Barack Obama was the last American president to address Canada’s Parliament. Canadian Prime Minister Justin Trudeau introduced Biden, praising the two countries strong friendship.
In his address, Biden paid tribute to the long, close relationship between the United States and Canada, noting all the two countries have in common.
‘You know the incredible diversity that defines each of our nations is our strength. And Prime Minister Trudeau and I know this is a belief that you and I share. We both build administrations that look like America, look like Canada. I’m very proud. I’m very proud that =. Both of us have cabinets that are 50% women,’ he said to tepid applause.
‘Eve if you don’t agree, guys, stand up,’ the president advised.
President Joe Biden sits next to first lady Jill Biden, Canadian Prime Minister Justin Trudeau and his wife Sophie Gregoire Trudeau before he speaks to the Canadian Parliament
Canadians Michael Kovrig and Michael Spavor stand as they are recognized in Parliament
Biden didn’t bring up any touchy subjects, such as Canada’s reduced spending on defense. Ottawa is not meeting its NATO obligations and there are questions about whether it is contributing enough to NORAD.
The president specifically pointed to both countries’ commitment on Ukraine as he pointed out contributing to NATO keeps both nations safe.
‘And as we look forward to the 75th anniversary of NATO next year, Canada and the United States share responsibility and commitment to make sure NATO can deter any threat, defend against any aggression from anyone. That’s the bedrock of the security of both our nations,’ he said.
Last year, Trudeau’s government promised $4.9 billion in Canadian dollars (which is $3.6 billion) over the next six years to modernize NORAD.

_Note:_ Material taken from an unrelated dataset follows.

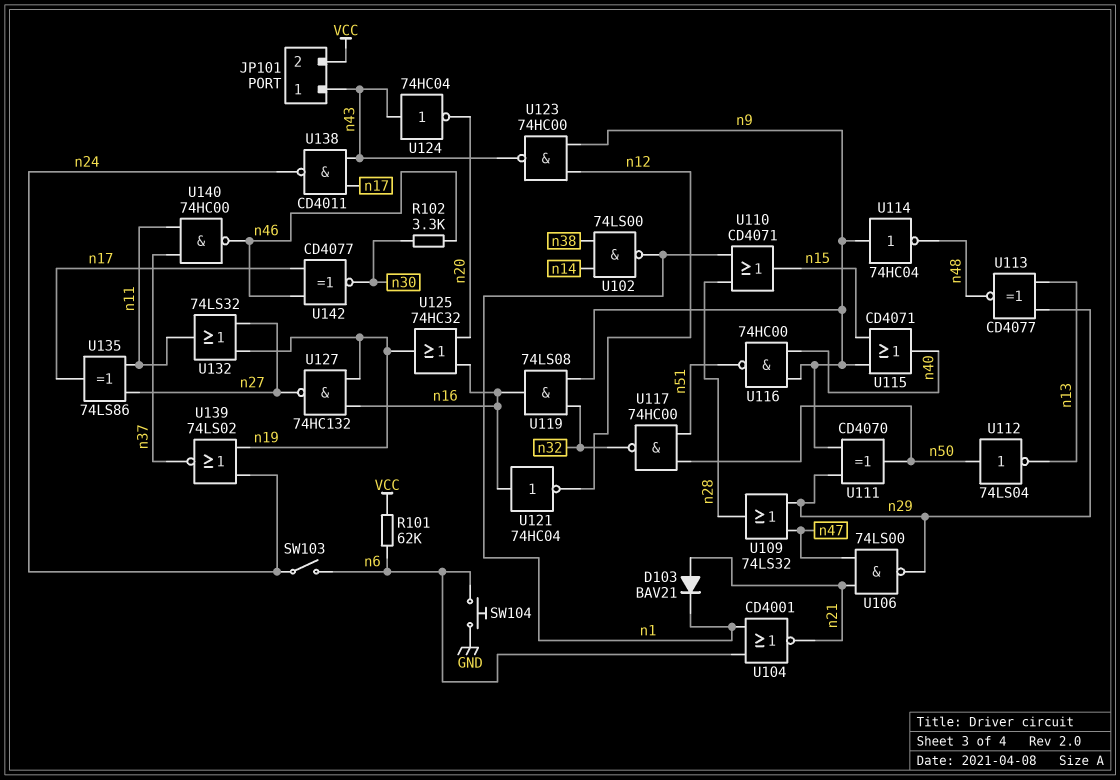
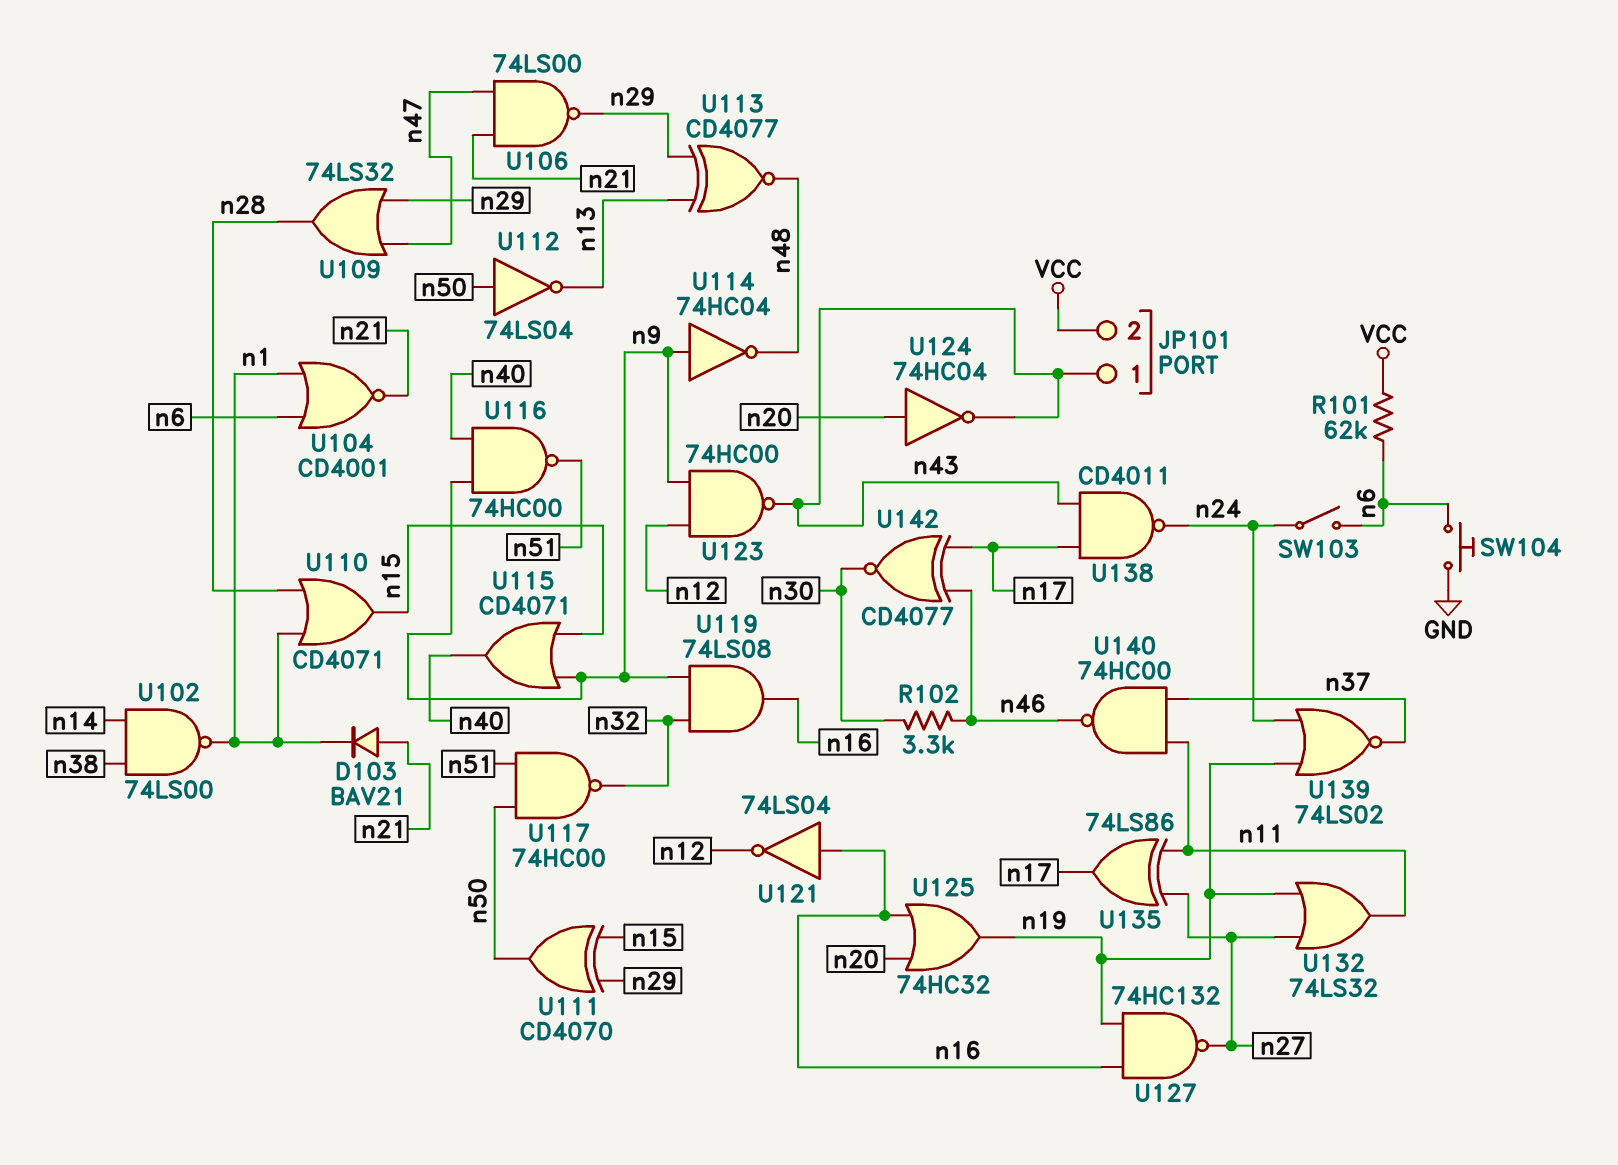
U111: XOR CD4070 (in n9, in n29, out n50) -> XOR CD4070 (in n15, in n29, out n50)
U121: NOT 74HC04 (in n16, out n12) -> NOT 74LS04 (in n16, out n12)
U124: NOT 74HC04 (in n43, out n20) -> NOT 74HC04 (in n20, out n43)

American presidents have long pushed Canada to spend more on its military, including Obama in his 2016 speech to Parliament and Donald Trump during his 2019 visit, particularly when it comes to NATO spending.

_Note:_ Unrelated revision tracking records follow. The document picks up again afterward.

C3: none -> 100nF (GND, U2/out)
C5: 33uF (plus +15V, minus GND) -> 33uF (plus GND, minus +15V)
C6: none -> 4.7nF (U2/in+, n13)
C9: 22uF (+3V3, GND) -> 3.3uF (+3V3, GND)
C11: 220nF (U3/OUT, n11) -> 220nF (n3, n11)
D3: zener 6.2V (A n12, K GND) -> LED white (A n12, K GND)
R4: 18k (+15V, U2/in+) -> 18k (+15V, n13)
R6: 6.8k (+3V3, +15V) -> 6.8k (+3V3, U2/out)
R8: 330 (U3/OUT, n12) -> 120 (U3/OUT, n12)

For all the NATO nations, Canada is sixth from the bottom in terms of national defence commitments. NATO members are supposed to spend 2% of its national gross domestic product on defence. Canada spends about 1.5%.
Meanwhile, Biden and Trudeau have come to a deal to close Roxham Road, a point of massive migration on the northern border, and Canada, in return, will allow 15,000 slots for migrants from the Western Hemisphere to enter legally.

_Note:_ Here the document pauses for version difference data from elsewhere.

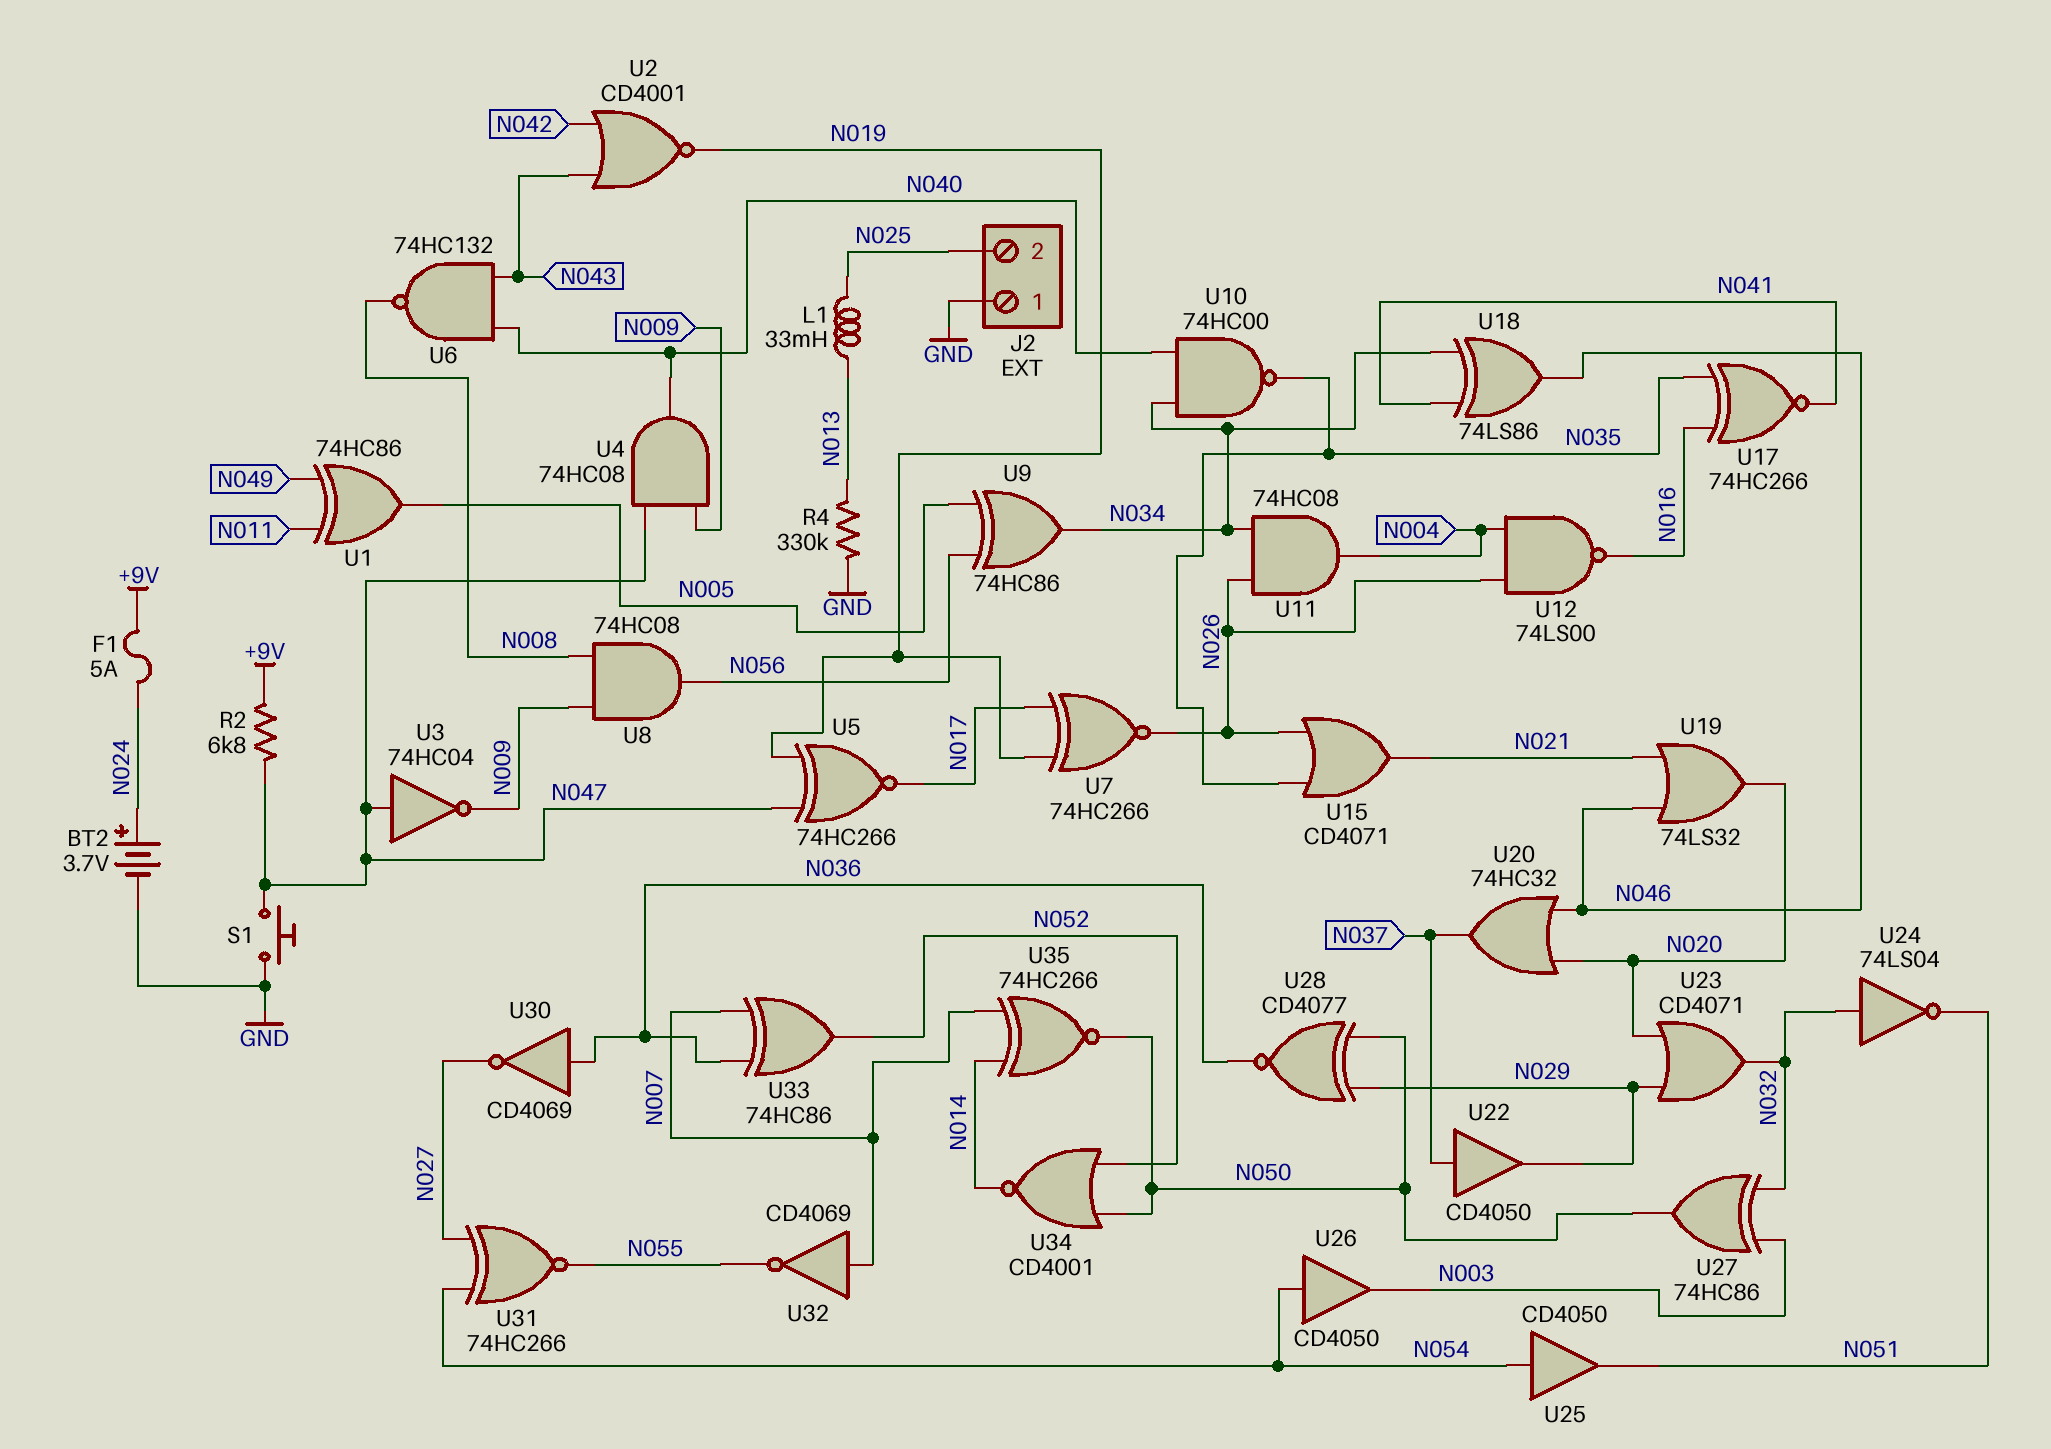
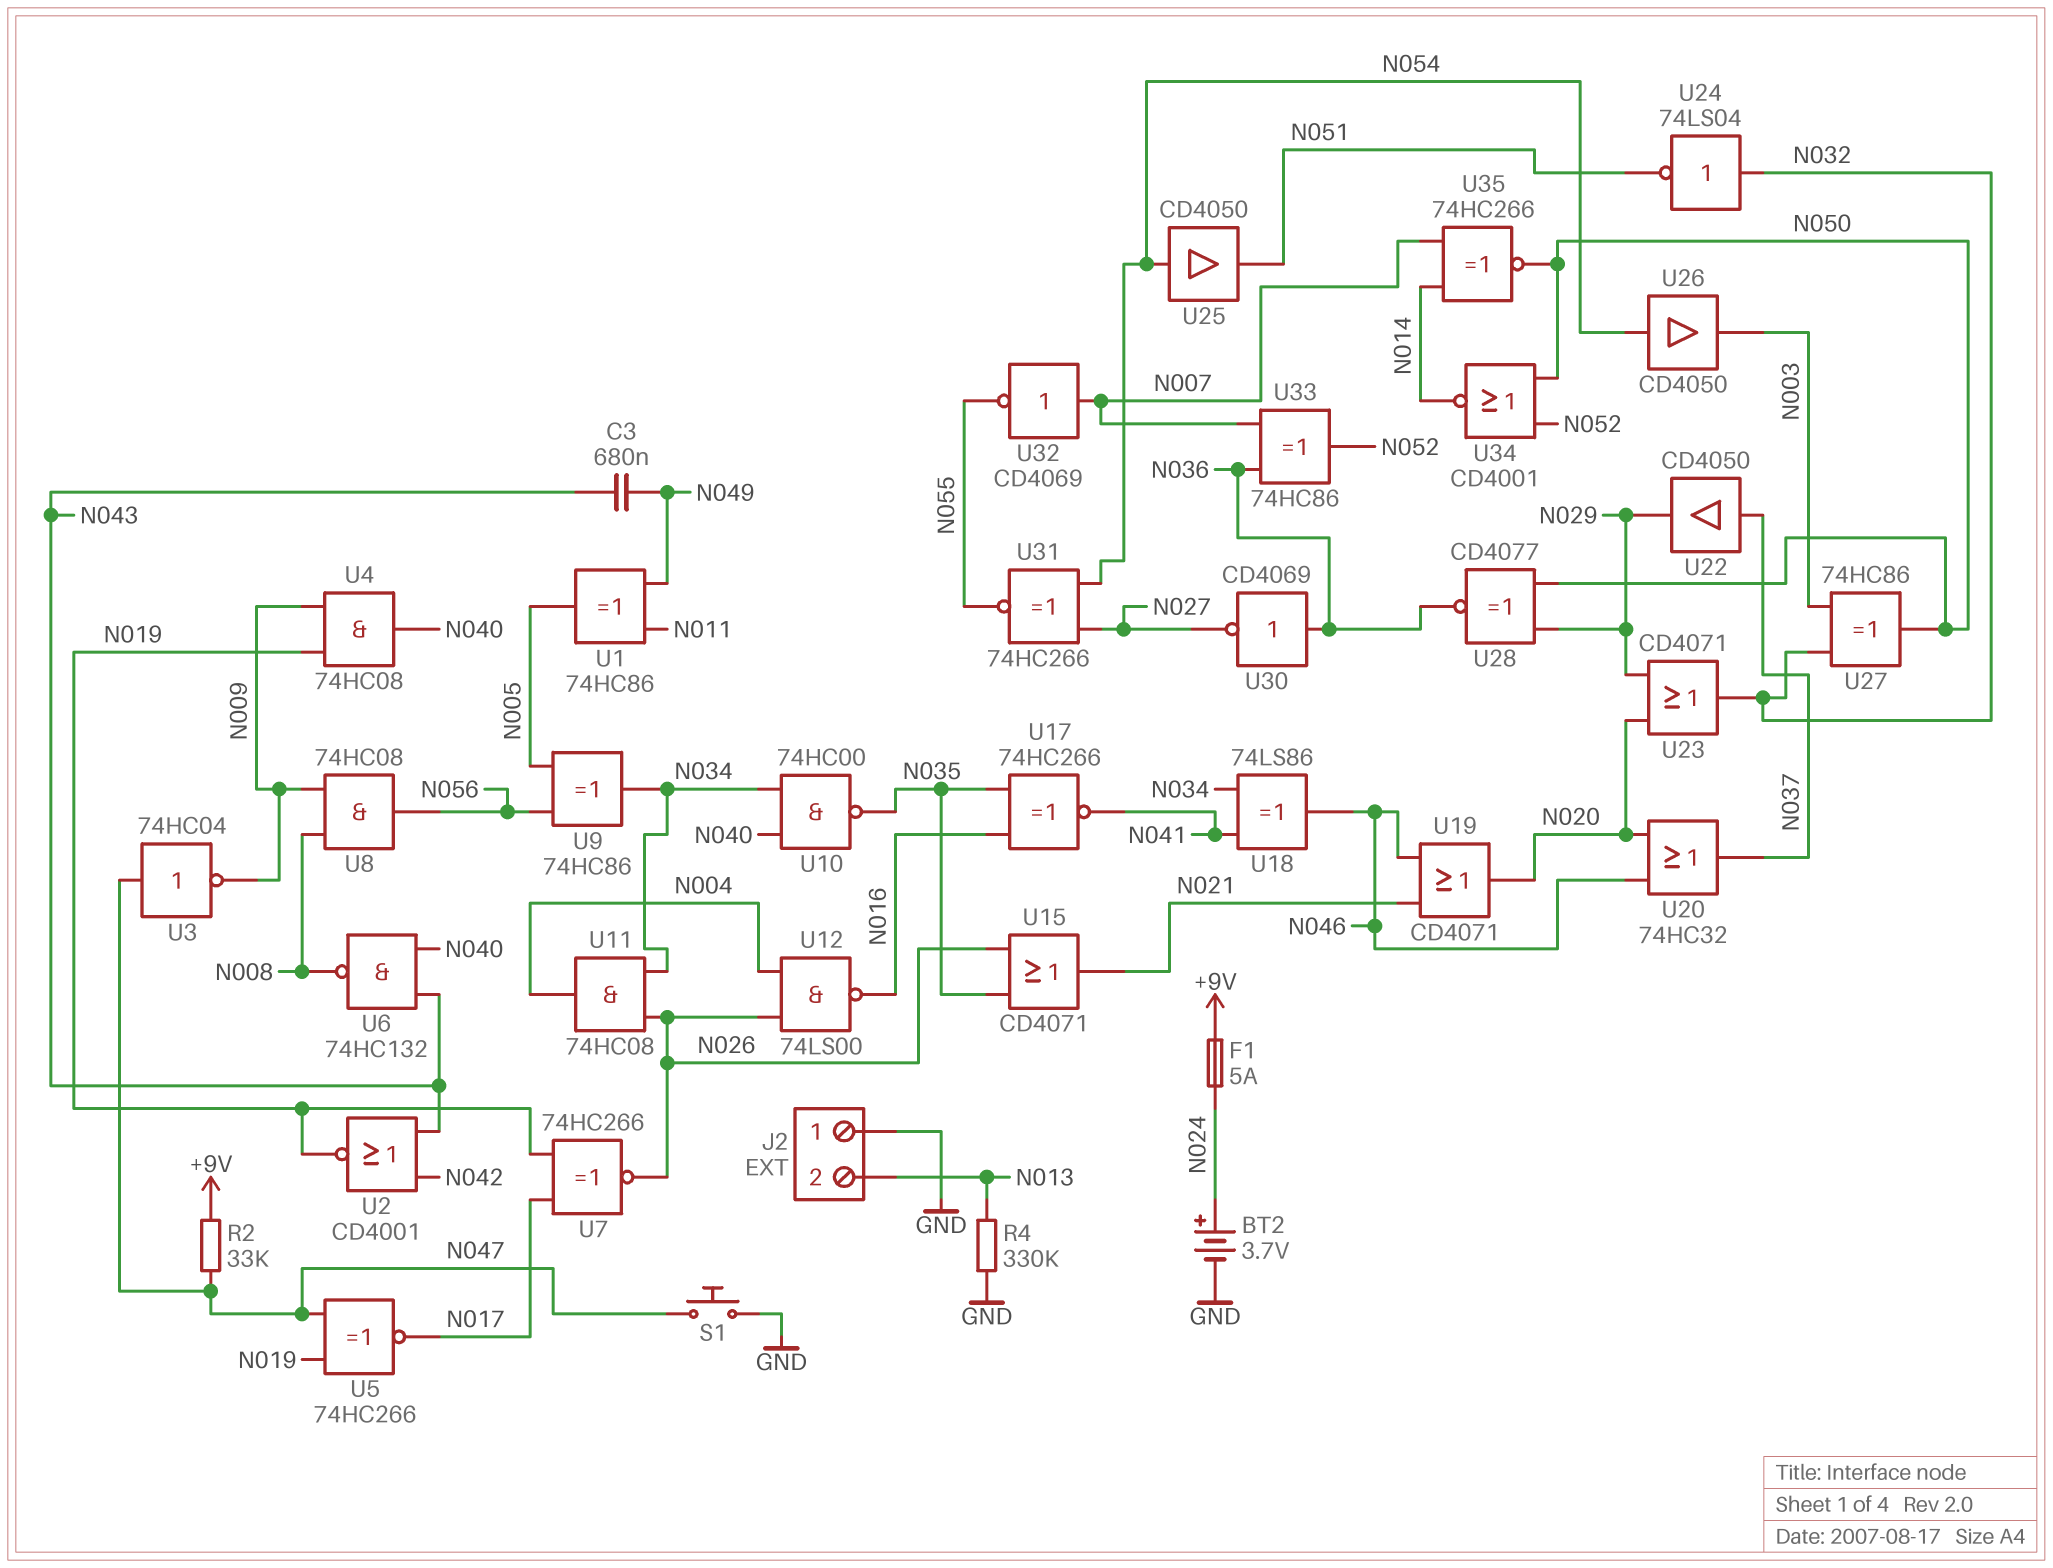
C3: none -> 680nF (N043, N049)
J2 pin 2: N025 -> N013
L1: 33mH (N013, N025) -> none
R2: 6.8k (+9V, N047) -> 33k (+9V, N047)
U4: AND 74HC08 (in N009, in N047, out N040) -> AND 74HC08 (in N009, in N019, out N040)
U19: OR 74LS32 (in N021, in N046, out N020) -> OR CD4071 (in N021, in N046, out N020)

‘I applaud Canada stepping up with similar programs, opening new legal pathways for 1500 migrants to come to Canada from countries in the western hemisphere at the same time,’ Biden said in his speech.
Both the U.S. and Canada saw an increase in migration across the northern border.
More than 39,000 refugees entered Canada last year via unofficial crossings, the vast majority via Roxham Road, which links Quebec and New York State.
At issue was a loophole in the Safe Third Country Agreement, which requires asylum-seekers already in the US to petition there rather than show up at a Canadian port of entry.
But that policy does not apply to Roxham Road because it’s an unauthorized entry point – literally a road that dead-ends into the border and then picks up on the other side.
Trudeau said last month the only way to shut down Roxham Road is to renegotiate the Safe Third Country Agreement. And that is what the two countries did
The agreement also is part of the Biden administration’s efforts to increase the consequences for people crossing the border illegally.
Sophie Gregoire Trudeau kisses her husband Prime Minister Justin Trudeau
Canadian Prime Minister Justin Trudeau shakes hands with President Joe Biden
Biden prepares to address Parliament
And the president’s gaffe on China wasn’t the only time he entertained the crowd of Canadian officials.
He got a standing ovation when he mocked the Maple Leafs – a Canadian hockey team.
“I like your teams, except the Leafs — I’ll tell you why,’ Biden said. ‘They beat the Flyers back in January, that’s why. I married a Philly girl, if I didn’t say that I’d be sleeping alone. I like you guys, but not that much!”
First lady Jill Biden, who attended the speech to Parliament, is a big fan of the Philadelphia Flyers. She applauded the president’s line.